Ashwagandha sounds bloody sexy…until you realize that its name is Sanskrit for smell of the horse. Ashwagandha – also known as withania somnifera – is thought to help alleviate anxiety and insomnia and protect the immune system from stress. Ashwagandha may also help reduce CRP, a marker of chronic inflammation.

Active ingredients include antioxidant/anti-inflammatory phenolics and withanolide compounds. Sunpotion is a popular brand of ashwagandha and here in Vancouver, Nectar Juicery adds ashwagandha to their Chill Out blend.


Tulsi, also known as Holy Basil, is an herb with far less research behind it than rhodiola or ashwagandha. Taken as an anti-stress herb, early research suggests it may be supportive of the immune system and protect the liver…however it may also be anti-fertility.

So why bother telling you about tulsi? For starters, if you are interested in tulsi know that it isn’t the most research verified choice (yet anyways)…but it sure makes a nice herbal tea! I love the Sweet Rose Tulsi tea from Organic India.

Adapt…and adapt,ogen.

Adaptogens are an interesting option for helping to cope with stress. However, as with most supplements it’s important to note that very few long term usage studies exist so usage of herbal preparations greater than 12 weeks is not advisable unless under medical care.

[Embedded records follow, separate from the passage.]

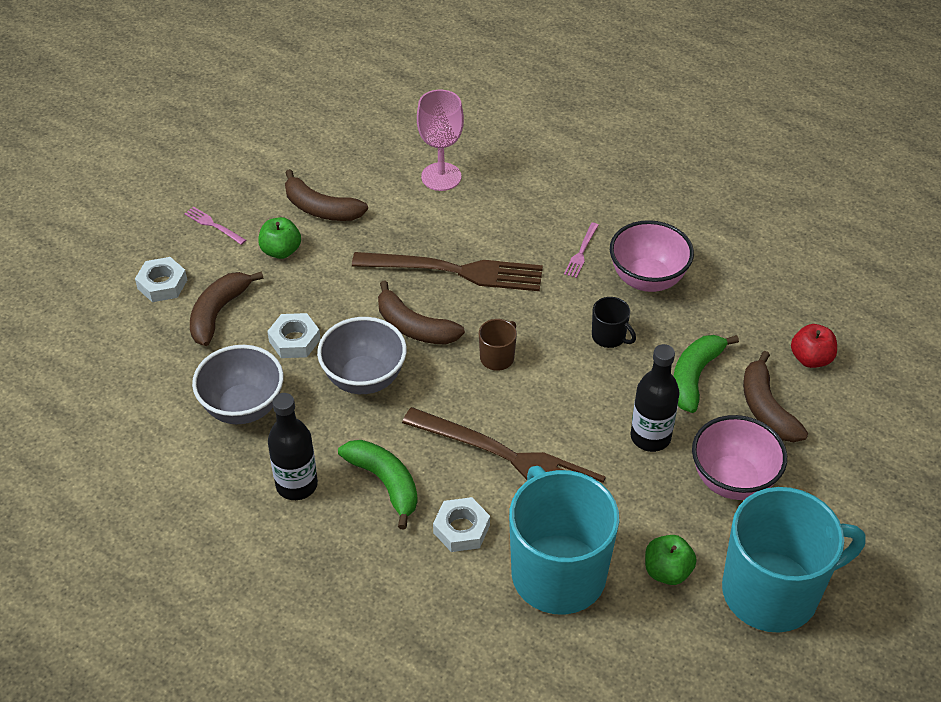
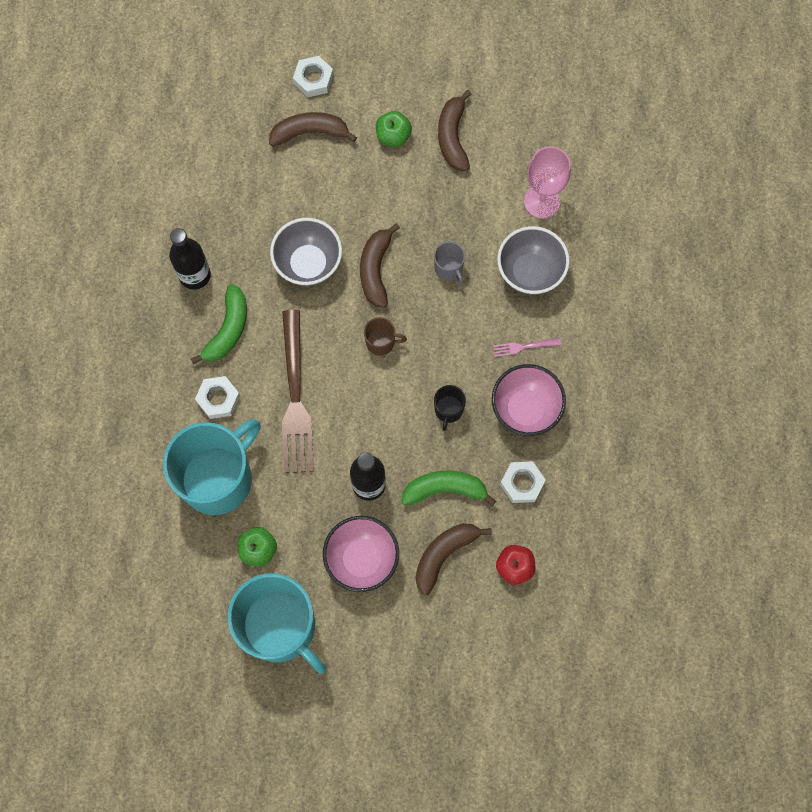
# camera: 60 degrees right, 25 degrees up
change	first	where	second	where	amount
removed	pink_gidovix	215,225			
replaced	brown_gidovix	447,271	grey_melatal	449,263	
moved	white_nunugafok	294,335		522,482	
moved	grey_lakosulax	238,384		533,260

AND…as your virtual dietitian, I have to say (and I may be saying this to myself too as I am working at night to finish my own blog post!) that relying solely on a supplement to the exclusion of self care isn’t a good idea. When the going gets tough, consider an adaptogen. But if a tough stretch turns into your reality, make real efforts in self-care, such as prioritizing time for fitness, meditation and social connection.

Common Sense Disclaimer: This post is offered as education only; you should always talk to your healthcare provider before you add any supplement to your regime (yes, this means you).

Oh and please note…despite the massive amount of hyperlinks and name dropping, this is not a sponsored post! I am sharing my expertise, personal experiences and preferences on a hot topic.